Отсюда тяготение Самойлова к повествованию, «эпосу», историческим и легендарным (да и вполне современным) сюжетам, которое кто-то снисходительно «прощал» поэту, а кто-то злорадно выставлял жирный минус: мол, не дается Самойлову «лирика». На самом деле лирика еще как «давалась», но не менее важно другое. Для того чтобы, отказавшись от «повествования» и «сюжетов», явить себя большим поэтом, надо быть Фетом. (Даже опыт Мандельштама к «чистой лирике» никак не сводится!) Фетом с его невероятной статью, а не тонким (изысканным, благородным и т. п.) «мастером», специализирующимся на изготовлении пейзажей и натюрмортов с в меру метафизической подсветкой!

Пленительных пейзажей у Самойлова великое множество (натюрмортов меньше), только существуют они не сами по себе, а в пространстве культуры и истории и в присутствии вечности. Как и стихи «сюжетные».

О чем «ивановский» цикл конца 1940-х – начала 1950-х? О тогдашней современности – бесчеловечном и колдовски заморачивающем сталинском деспотизме, загадка которого мучает поэта? О природе тирании как таковой, в итоге приводящей к бунту и крушащей устои смуте? («Смерть Ивана» написана при жизни его двадцативечного двойника.) Да. Но и об Иване Грозном (в диалоге с тем, что было сказано о деспоте Карамзиным, Пушкиным, А. К. Толстым). О чем «Конец Пугачева» (1965)? О низвержении Хрущева (которого Самойлов однажды назвал «Пугачевым из Центрального Комитета»)? О всегдашнем самозванстве власти, рожденной диким бунтом? О тщете всех идущих сверху «добрых начинаний», раз за разом заставляющей повторять сакраментальное «Снова наша не взяла»? Да. Но и о злосчастном царе Емельке (с оглядкой на Пушкина «Истории Пугачева», «Капитанской дочки» и… «Бесов»). О чем «Смерть императора Максимилиана» (1976)? Об ожидаемом всей страной уходе дряхлеющего генсека и подковерной борьбе кремлевских стариков? О тяжести этой самой власти, ее невыносимости для любого государя, счастье избавления от мучительного бремени? Да. Но и добром маленьком старике, которого народное предание одарило чистой душой, а потому и светлым освобождением из земной юдоли. (Немногим ранее этот смысловой комплекс был представлен в поэме «Струфиан», где Самойлов дал свою версию легенды об уходе Александра I.). Сегодняшнее, давно прошедшее (или давно «придуманное»), вечное непрестанно перемигиваются, подсвечивают друг друга (то ласково, то иронично, то гневно), рокируются, рождая новые и новые смыслы вроде бы давно и всем известного.
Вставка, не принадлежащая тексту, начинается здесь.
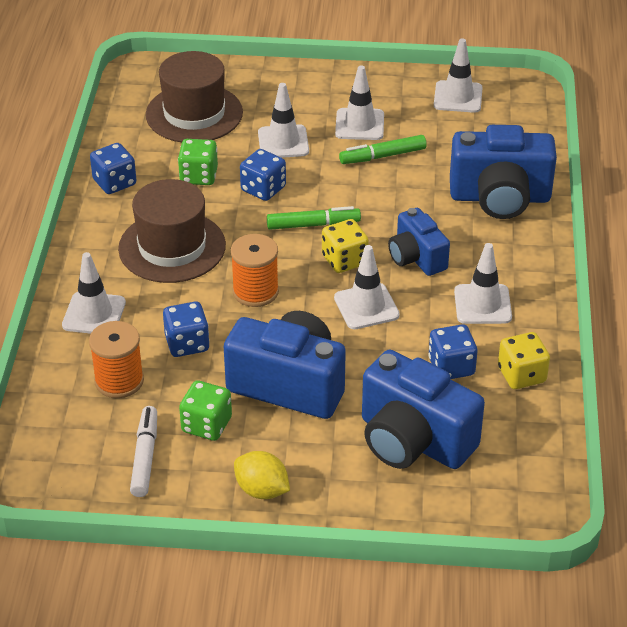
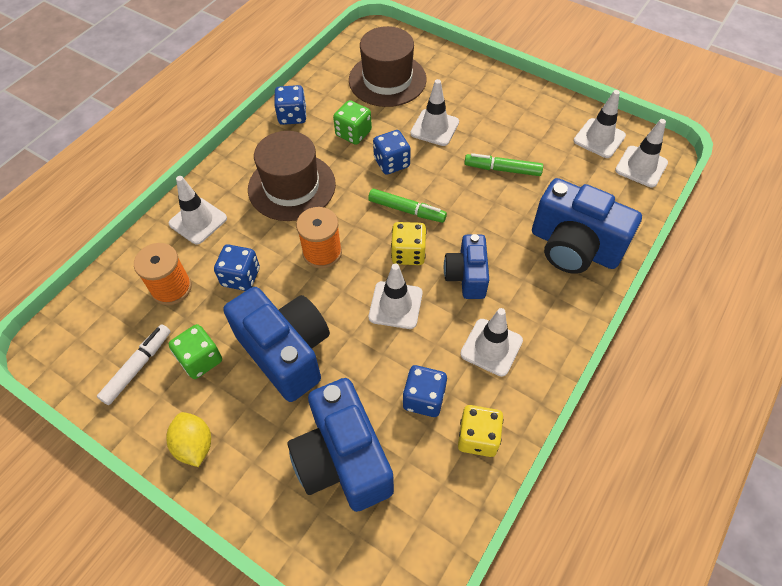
camera: 30 degrees right, 15 degrees up
(359, 124) = (503, 134): white traffic cone -> white traffic cone (641, 166)

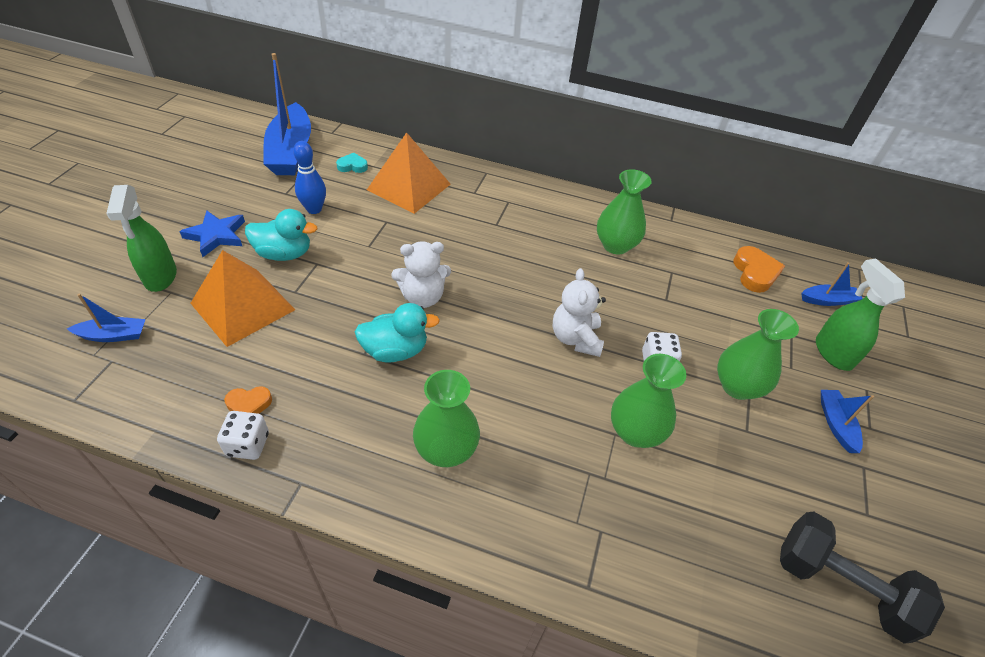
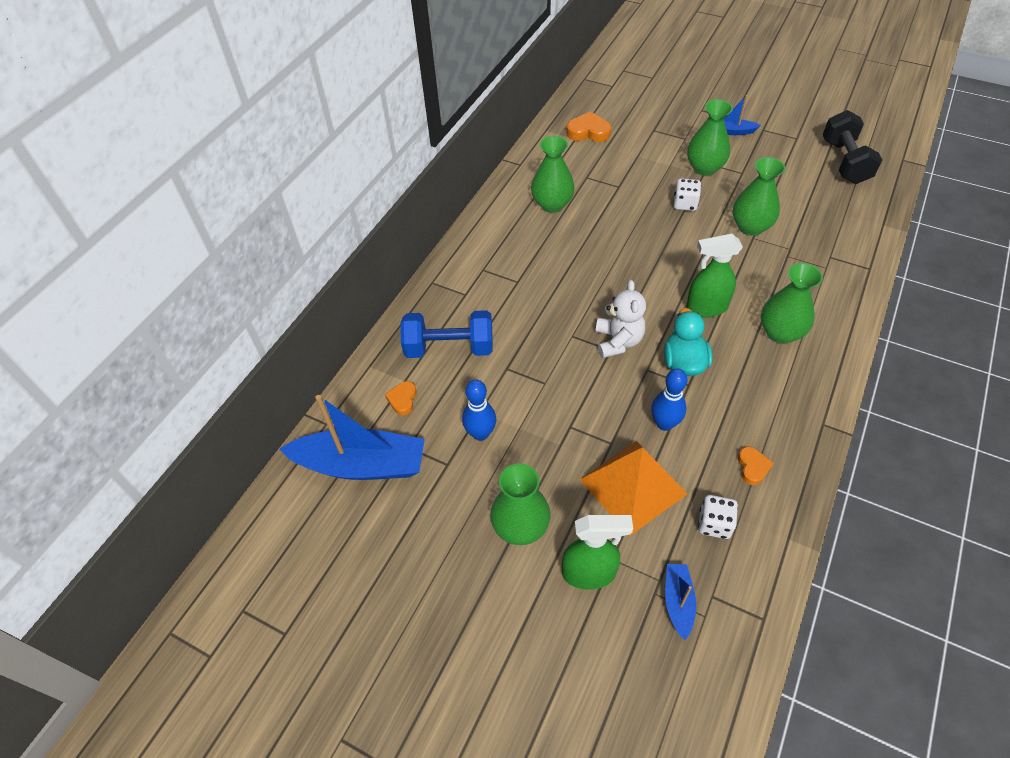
camera: 75 degrees left, 5 degrees up
(216, 235) = (520, 527): blue star -> green vase
(248, 444) = (793, 463): white dice -> white dice (714, 524)
(284, 254) = (554, 456): turquoise duck -> none
(314, 331) = (664, 423): none -> blue bowling pin
(352, 166) = (402, 399): turquoise heart -> orange heart
(409, 187) = (449, 348): orange pyramid -> blue dumbbell
(576, 338) = (663, 245): white teddy bear -> none
(828, 300) = (618, 103): blue boat -> none
(832, 353) = (670, 115): green spray bottle -> green spray bottle (706, 308)
(840, 585) = (844, 162): black dumbbell -> black dumbbell turned 45 degrees counterclockwise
И так всегда. «Солдат и Марта» (1973) не столько рассказ о злосчастье будущей императрицы Екатерины I и драгуна Рааба, сколько вечная история о том, как война беспощадно и безвозвратно крушит юношескую любовь. (Эта тема отчетливо звучит в зримо «автобиографической» лирике; см., например: «Мальчики уходят на войну…», 1961; «Возвращение», 1974; «Средь шумного бала», 1978. Возникающая в последнем случае явная отсылка к хрестоматийно известному стихотворению А. К. Толстого позволяет понять, почему в финале «Солдата и Марты» звучит название поэмы Маяковского об обреченности любви, «имя» которой невозможно произнести – «Про это».) «Полночь под Иван-Купала…» не столько солдатская новелла о дорожном приключении (по свидетельству автора, выдуманном), сколько апология волшебной летней (по Шекспиру – «срединнолетней») ночи, претворяющей сон в явь, дурнушку – в красавицу, случайное и исключающее «продолжение» плотское соединение – в торжество любви, хоть на миг, но отменяющее войну.

Так в «Балканских песнях» (1970–1973), так в стилизованно-игровых балладах (1986), так в простой истории о женщине из Подмосковья («Маша», 1986), так во всех поэмах (увы, не вместившихся в эту книгу). «Повествования» Самойлова всегда насквозь лиричны.